For mothers by mothers
YOGA FOR MOMS
PRENATAL & POSTNATAL FLOW
For a more dynamic start of the day, a beautiful connection of breath and movement where you can build your strength in a safe way. Finishing with breathing practice which does magic when we are anxious, have trouble sleeping or experience headaches, and calm breathing with final relaxation based on HypnoBirthing.
Note: suitable for moms-to-be and for moms 10 weeks after having their baby. If your baby is around that's perfectly fine as well. Kasia will give you tips how to keep them busy before we start the class ;-)
The cutest yoga classes ever! Time for you and your baby, allowing you to move and have fun with your little one at the same time! For all moms 6 weeks after birth if vaginal birth, 10 weeks if c-section. And you can join as long as you feel that things are shifting in your body - in Ayurveda they say that it takes us as long to recover after birth as long it took us to grow our little ones..
REBALANCING YOGA BASED ON YOGA THERAPY
If you look for a moment during the day where you can both unwind and support your body with a nourishing and supportive practice, this might be a good class. Every week we focus on getting the prana moving after a day sitting or standing too long: we open up the upper body, stabilize the pelvis and learn how to access to our breath to create relaxation.
Every women’s pelvic is unique and rarely is completely in balance. A part of the pelvis can be tight and short, another side can be too loose. After giving birth we usually think about only strengthening and engaging again, but a huge part is also giving relaxation and length to the more tighter parts, and bringing balance by discovering which muscles need more strength. In this way the pelvis comes back to balance and all parts work synergistically with each other, engaging when they have to and relaxing when they can. Sometimes after giving birth the pelvic floor holds on to a traumatic experience, this can also create tightness.
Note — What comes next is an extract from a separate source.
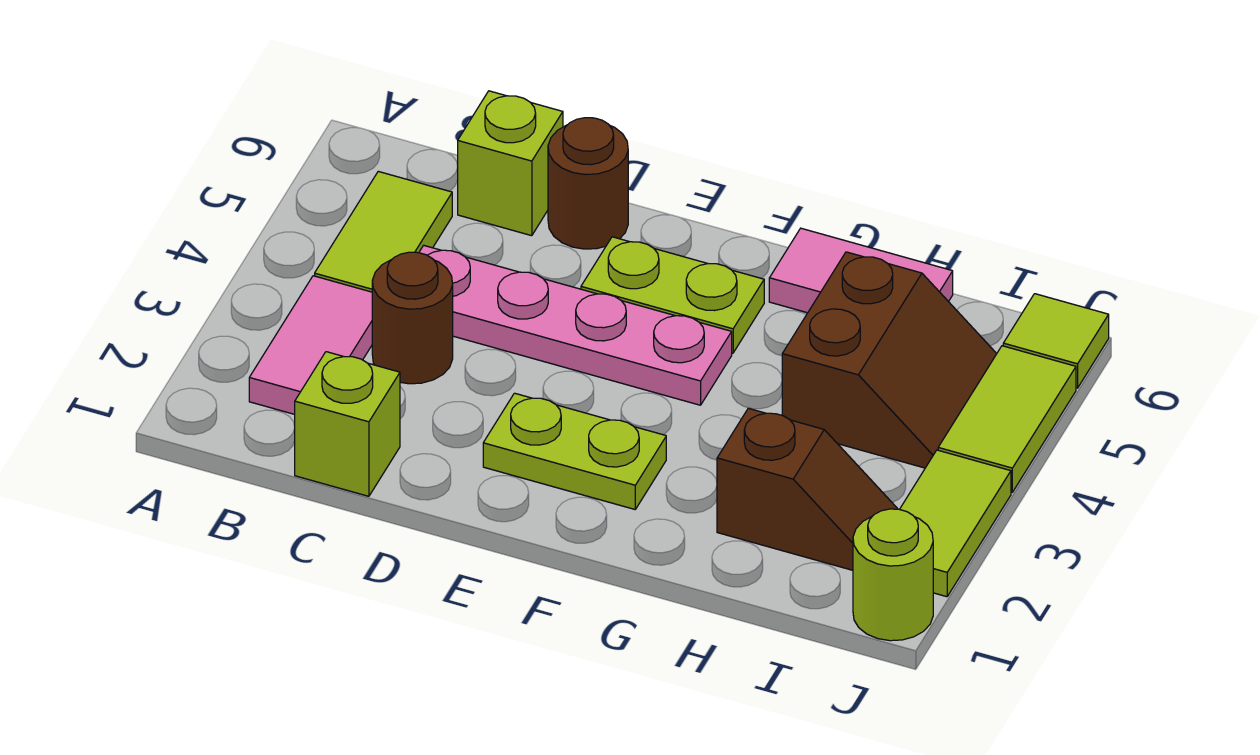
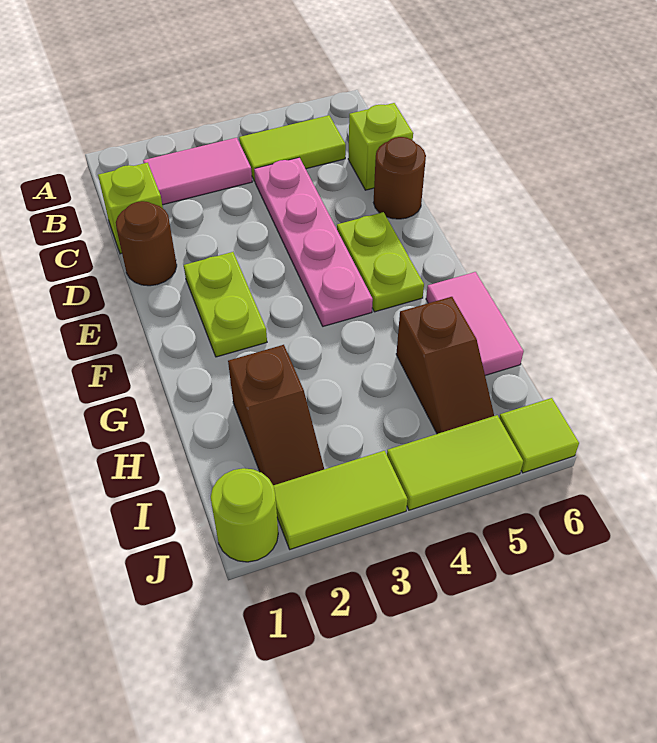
brown round brick C3 level 1 -> brown round brick D1 level 1
brown slope H4:I5 level 1 top H -> brown slope H5:I5 level 1 top H

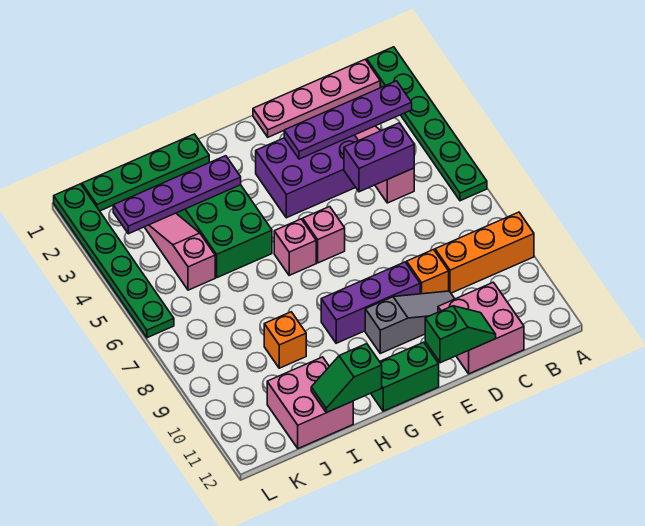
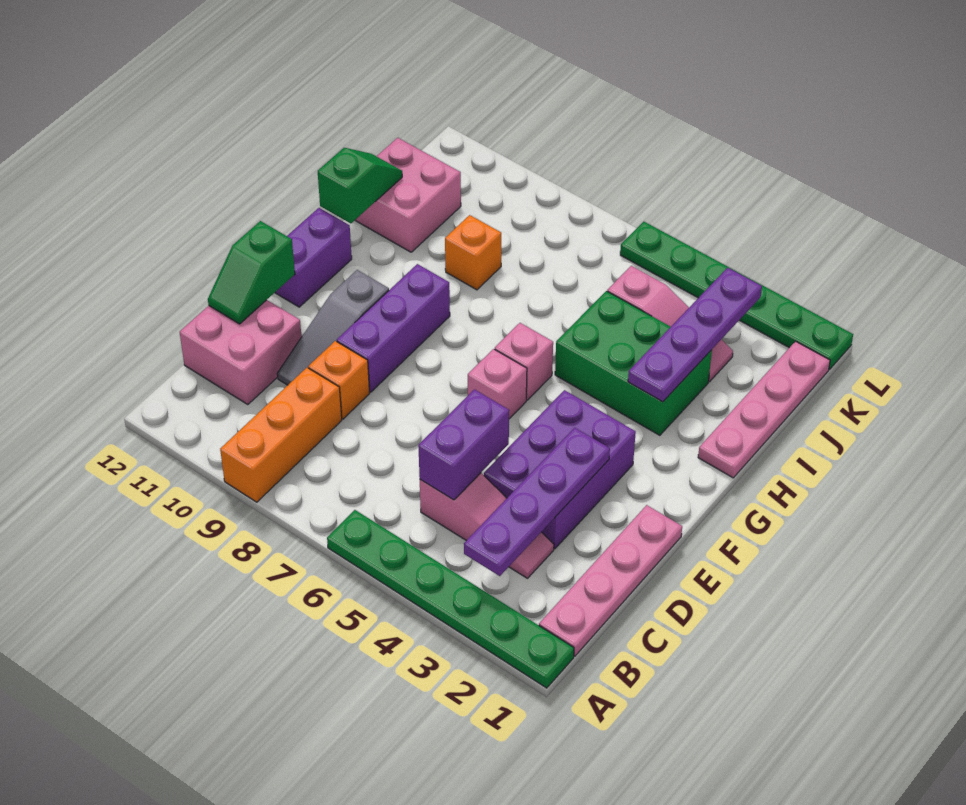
green brick F12:G12 level 1 -> purple brick F12:G12 level 1
green plate H1:K1 level 1 -> pink plate H1:K1 level 1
These classes will help you to breathe more fully and deeply, improve your posture, understand your pelvis and sooth pelvic pain, lower back pain, bladder problems and all kinds of pelvic related problems, while giving synergy to your pelvic floor muscles and other muscles that support the pelvic floor. You will be guided with awareness exercises to self explore your pelvis by discovering the places where you hold tension and where you can feel a release happening. Within this relaxing state, you can learn your muscles how to engage when they have to and give more strength and support where your pelvis needs it.